Huffman Coding

Huffman coding is a lossless data compression technique based on the probabilities of symbol occurrence in a message.

It assigns each symbol a binary word of varying length, so that the most frequent symbols receive the shortest codes.

Huffman coding begins by calculating the frequency of each symbol in the message and sorting the characters from most frequent to least frequent.

The message DCODEMESSAGE contains the letter E three times, the letters D and S twice, and the letters A, C, G, M, and O once each.

The Huffman algorithm creates a tree whose leaves are the found letters and whose values (or weights) are their number of occurrences in the message.

1 - Assign each symbol a node weighted by its frequency.

2 - Select the two nodes with the lowest weights.

3 - Merge them into a new node whose weight is the sum of the two.

4 - Repeat steps 2 and 3 until a single root node is obtained.

The binary code of a character is obtained by traversing the tree from the root to the leaf and noting the path (0 or 1) at each node.

The set of character-binary associations constitutes the dictionary.

Decoding the Huffman coding requires knowledge of the lookup tree or dictionary (characters ↔ binary codes).

1 - Read the bits one by one and traverse the tree from the root, following the bit path (0 or 1)

2 - As soon as a leaf is reached, display the corresponding symbol

3 - Repeat step 1

When two nodes have the same weight in the construction of the Huffman tree, the choice of placing one on the left or right is arbitrary.

This choice has no impact on encoding performance: the average length remains the same, and the code's optimality is maintained.

However, this choice does modify the resulting binary codes: swapping left and right is equivalent to exchanging the 0 and 1 bits on a branch; the codes change, but their length remains the same.

In some implementations, additional rules are used to make the result deterministic (eg. using the lexicographic order of symbols), ensuring that the same dictionary is always obtained for the same message.

Huffman coding is used because it reduces the average data size by exploiting symbol frequencies.

The average code length is close to the theoretical limit given by Shannon entropy.

The gain depends strongly on the symbol distribution: it is high if certain values are very frequent but low if the frequencies are uniform.

Note that for short messages, the storage cost of the tree or dictionary can reduce, or even negate, the compression gain.

The encoded message is in binary format (or in a hexadecimal representation) and must be accompanied by a correspondence tree/dictionary table for decryption.

The presence of variable length codes is an important feature.

The notions of a tree, tree structure or pruning (technique aiming to optimize the tree by dynamically removing branches/nodes) are clues.

Without a tree or dictionary, decoding a Huffman message is generally impossible.
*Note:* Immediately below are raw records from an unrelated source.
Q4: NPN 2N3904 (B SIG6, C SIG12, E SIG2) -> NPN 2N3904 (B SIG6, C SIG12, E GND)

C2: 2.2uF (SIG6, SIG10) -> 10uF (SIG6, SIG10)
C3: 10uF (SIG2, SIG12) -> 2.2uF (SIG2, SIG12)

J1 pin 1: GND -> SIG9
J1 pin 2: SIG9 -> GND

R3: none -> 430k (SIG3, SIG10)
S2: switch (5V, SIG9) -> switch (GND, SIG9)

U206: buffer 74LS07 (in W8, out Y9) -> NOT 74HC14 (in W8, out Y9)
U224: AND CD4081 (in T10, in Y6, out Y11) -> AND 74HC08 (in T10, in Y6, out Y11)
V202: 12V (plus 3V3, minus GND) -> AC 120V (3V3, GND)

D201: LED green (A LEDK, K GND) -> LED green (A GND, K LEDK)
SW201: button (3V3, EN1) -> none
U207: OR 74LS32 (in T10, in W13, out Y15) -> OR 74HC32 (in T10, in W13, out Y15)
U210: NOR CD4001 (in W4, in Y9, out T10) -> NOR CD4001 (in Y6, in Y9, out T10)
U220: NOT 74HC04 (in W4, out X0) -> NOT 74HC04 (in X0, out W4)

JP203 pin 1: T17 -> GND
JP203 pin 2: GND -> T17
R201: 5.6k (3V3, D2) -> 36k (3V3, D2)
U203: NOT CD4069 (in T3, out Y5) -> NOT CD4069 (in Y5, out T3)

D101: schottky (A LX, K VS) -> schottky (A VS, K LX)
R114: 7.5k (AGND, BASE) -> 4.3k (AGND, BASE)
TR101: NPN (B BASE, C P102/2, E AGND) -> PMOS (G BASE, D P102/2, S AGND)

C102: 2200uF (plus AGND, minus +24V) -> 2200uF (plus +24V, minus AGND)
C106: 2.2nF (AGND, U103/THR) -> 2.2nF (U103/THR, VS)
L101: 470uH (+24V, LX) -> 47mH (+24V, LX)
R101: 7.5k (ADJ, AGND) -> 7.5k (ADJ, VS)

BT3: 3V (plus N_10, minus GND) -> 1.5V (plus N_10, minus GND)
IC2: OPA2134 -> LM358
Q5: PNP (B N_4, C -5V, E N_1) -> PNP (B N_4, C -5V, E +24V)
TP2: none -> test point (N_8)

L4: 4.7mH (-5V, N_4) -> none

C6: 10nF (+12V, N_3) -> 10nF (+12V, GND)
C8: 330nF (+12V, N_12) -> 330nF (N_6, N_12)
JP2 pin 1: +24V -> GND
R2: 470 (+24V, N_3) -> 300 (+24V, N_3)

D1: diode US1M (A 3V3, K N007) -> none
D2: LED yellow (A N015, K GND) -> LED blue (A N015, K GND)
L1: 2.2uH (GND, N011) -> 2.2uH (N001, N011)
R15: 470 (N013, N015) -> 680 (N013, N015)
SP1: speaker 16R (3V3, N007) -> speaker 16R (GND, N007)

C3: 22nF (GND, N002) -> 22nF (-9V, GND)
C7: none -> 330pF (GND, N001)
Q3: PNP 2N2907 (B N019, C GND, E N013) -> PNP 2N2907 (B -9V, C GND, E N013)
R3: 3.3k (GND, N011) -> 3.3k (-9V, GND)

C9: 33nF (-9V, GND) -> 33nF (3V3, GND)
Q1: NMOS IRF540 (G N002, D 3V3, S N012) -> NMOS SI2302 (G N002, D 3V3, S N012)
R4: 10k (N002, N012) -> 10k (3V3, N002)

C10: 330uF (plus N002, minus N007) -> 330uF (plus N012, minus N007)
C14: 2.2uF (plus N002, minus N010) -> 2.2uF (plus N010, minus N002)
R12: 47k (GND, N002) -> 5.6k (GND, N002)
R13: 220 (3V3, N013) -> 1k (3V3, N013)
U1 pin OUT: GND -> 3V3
This is because several different prefix codes can produce compatible binary sequences.

By making assumptions about the length of the message and the size of the binary words, it is possible to search for the probable list of words used by Huffman.

It should then be associated with the right letters, which represents a second difficulty for decryption and certainly requires automatic methods.

There are variants of Huffman when creating the tree / dictionary.

The dictionary can be static: each character / byte has a predefined code and is known or published in advance (so it does not need to be transmitted)

The dictionary can be semi-adaptive: the content is analyzed to calculate the frequency of each character and an optimized tree is used for encoding (it must then be transmitted for decoding). This is the version implemented on dCode

The dictionary can be adaptive: from a known tree (published before and therefore not transmitted) it is modified during compression and optimized as and when. The calculation time is much longer but often offers a better compression ratio.

Morse code uses variable length codes similar to Huffman coding.

The Huffman coding was published in 1952 by David Albert Huffman.